Price cap has unwanted impact
Borrowers risk being targeted by loan sharks
Short-term lending has fallen by 68% in the two years since price cap were imposed on lenders who were accused of charging rip-off interest rates.
The Financial Conduct Authority (FCA) set a cap on the cost of payday loans of 0.8% of the amount borrowed per day, which came into force in January. Companies such as Wonga were the key targets and were forced to change or drop advertising campaigns.
But the Consumer Finance Association (CFA) said in a report to MPs that 80% of loan applications have been rejected and, of these, 4% have borrowed from illegal lenders instead.
Russell Hamblin-Boone, chief executive of the Consumer Finance Association, which represents a number of lenders including The Money Shop and Payday Express, said: “Our analysis of hundreds of thousands of loan applications proves that borrowers are being excluded from credit and concerns are growing for how they are filling the gap in their finances.
“It is time to draw a line under the attacks on short-term lenders, recognise the huge improvements in lending and accept that we have a highly-regulated, legitimate market to keep people out of the hands of unscrupulous, illegal lenders.”
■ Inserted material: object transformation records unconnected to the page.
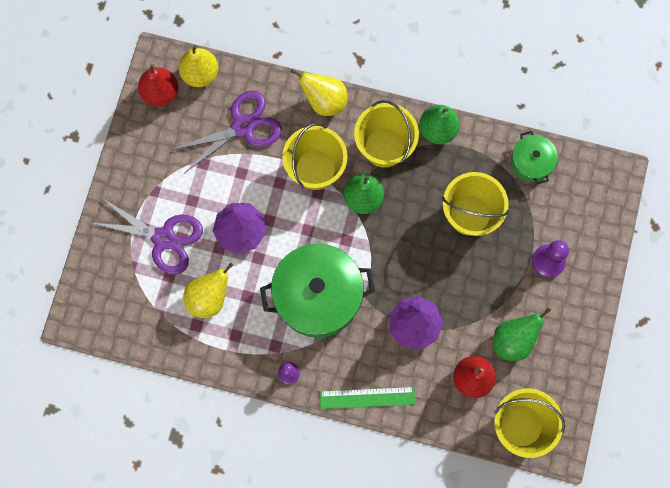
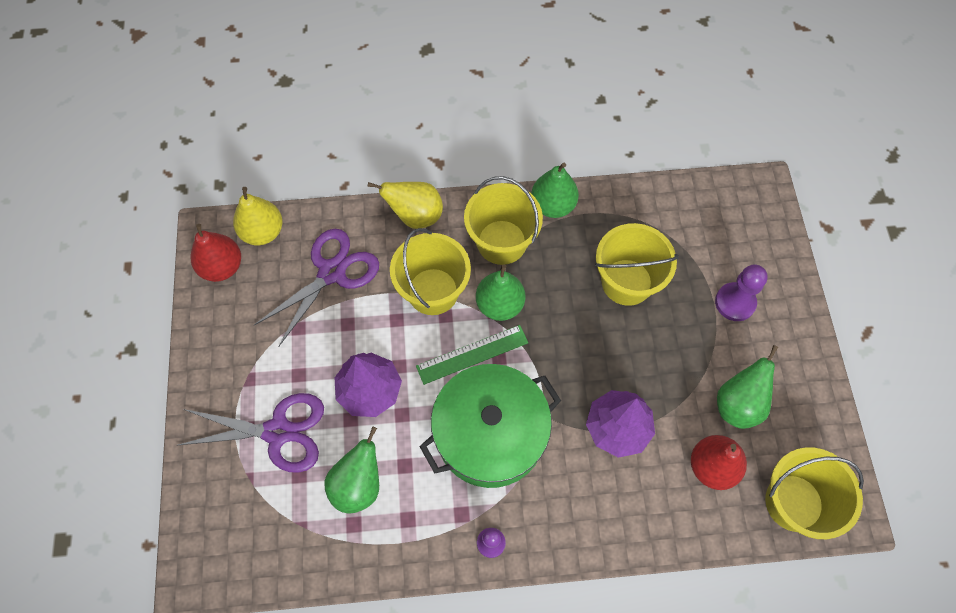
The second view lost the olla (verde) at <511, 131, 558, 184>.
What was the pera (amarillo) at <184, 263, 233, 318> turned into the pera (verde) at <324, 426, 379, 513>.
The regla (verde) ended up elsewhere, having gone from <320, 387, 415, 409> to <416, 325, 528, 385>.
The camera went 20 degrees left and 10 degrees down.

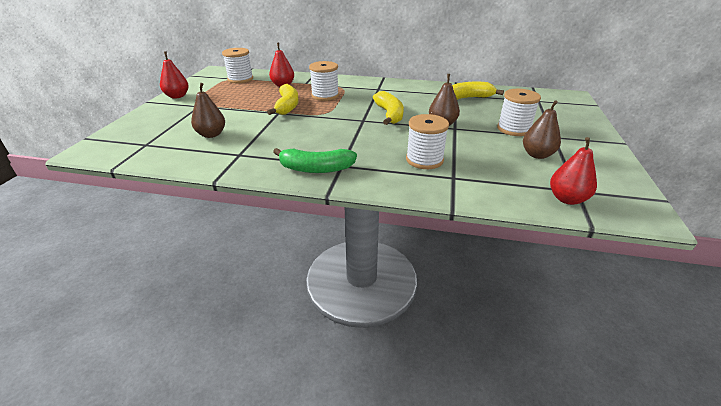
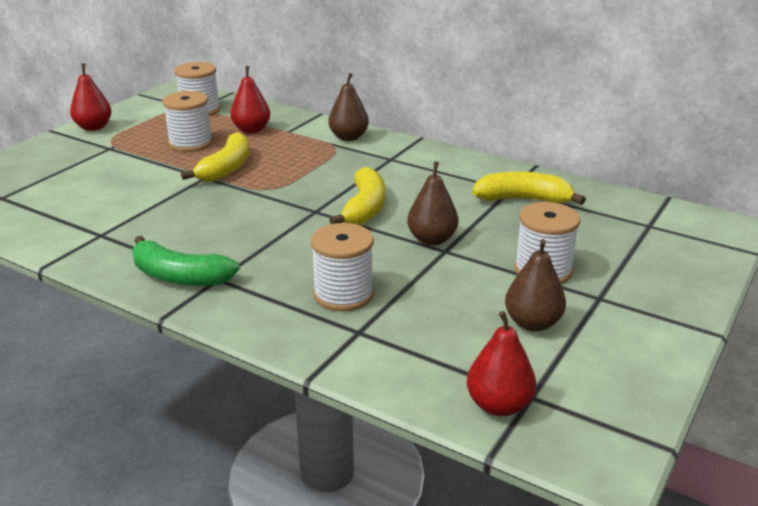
The carrete (blanco) ended up elsewhere, having gone from <309, 61, 339, 101> to <162, 91, 213, 152>.
The pera (marrón) ended up elsewhere, having gone from <191, 83, 225, 138> to <329, 73, 369, 141>.
The camera went 20 degrees right and 5 degrees down.

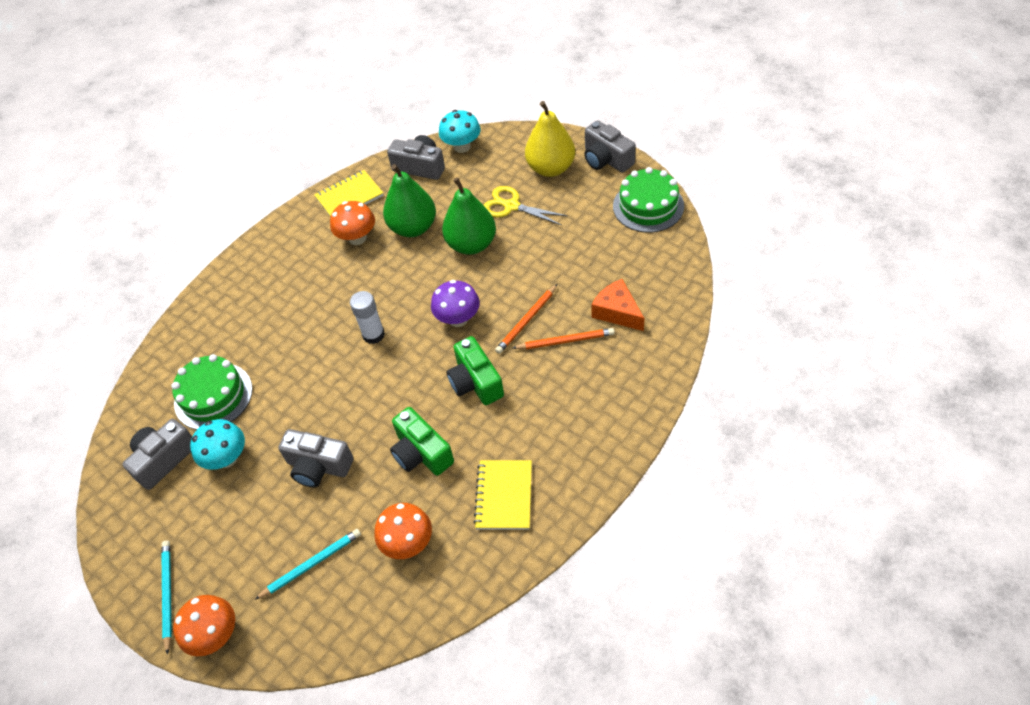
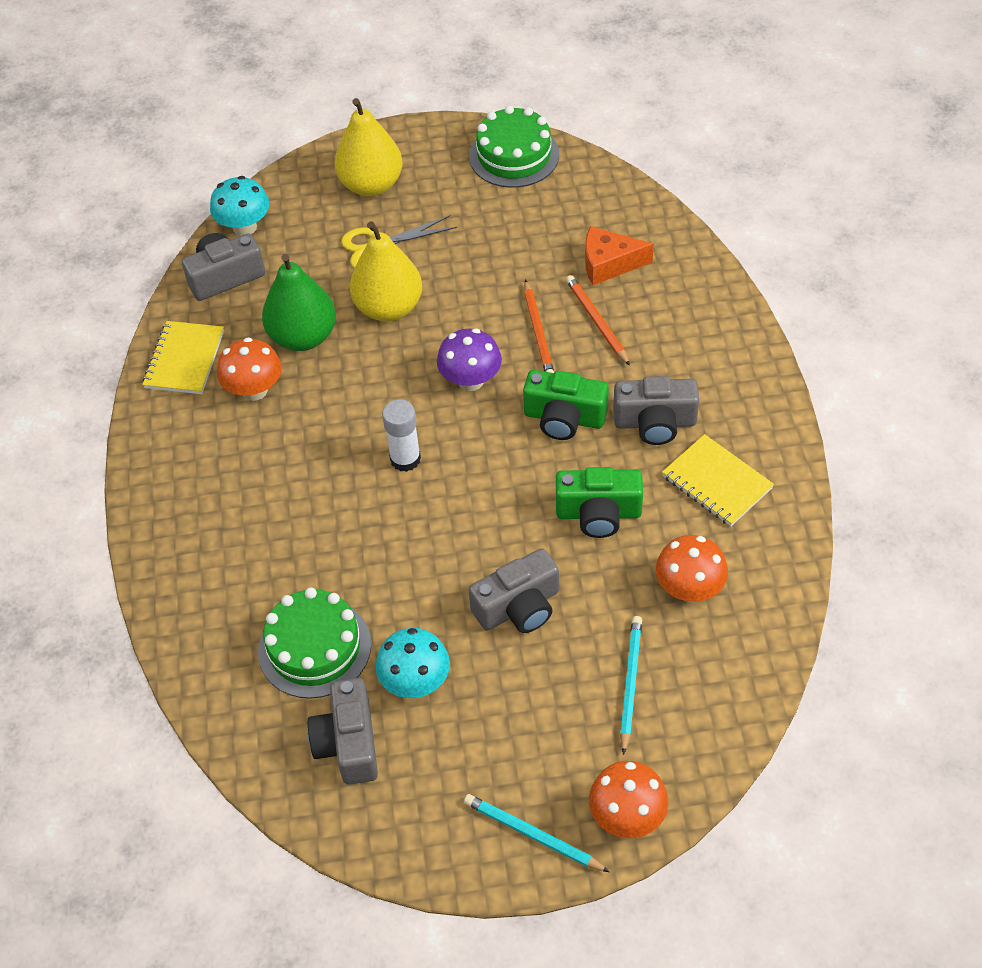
The cámara (gris) ended up elsewhere, having gone from <584, 120, 636, 173> to <613, 376, 699, 445>.
What was the pera (verde) at <442, 177, 496, 255> turned into the pera (amarillo) at <350, 221, 422, 322>.
The lápiz (naranja) at <513, 328, 615, 350> ended up facing another way, 60 degrees counterclockwise from before.
The camera went 50 degrees left and 0 degrees up.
There have warnings from Citizens Advice that the rules are simply moving borrowers to other parts of the market for credit products.
Citizens Advice said some are using “guarantor loans” which allow borrowers to use the name of someone else, usually a friend or family member, as security for a loan. This person is then pursued by the lender in the case of default or arrears.
However, those who campaigned from the tighter rules argue the new regulations have benefited those who might otherwise be sucked into a spiral of debt.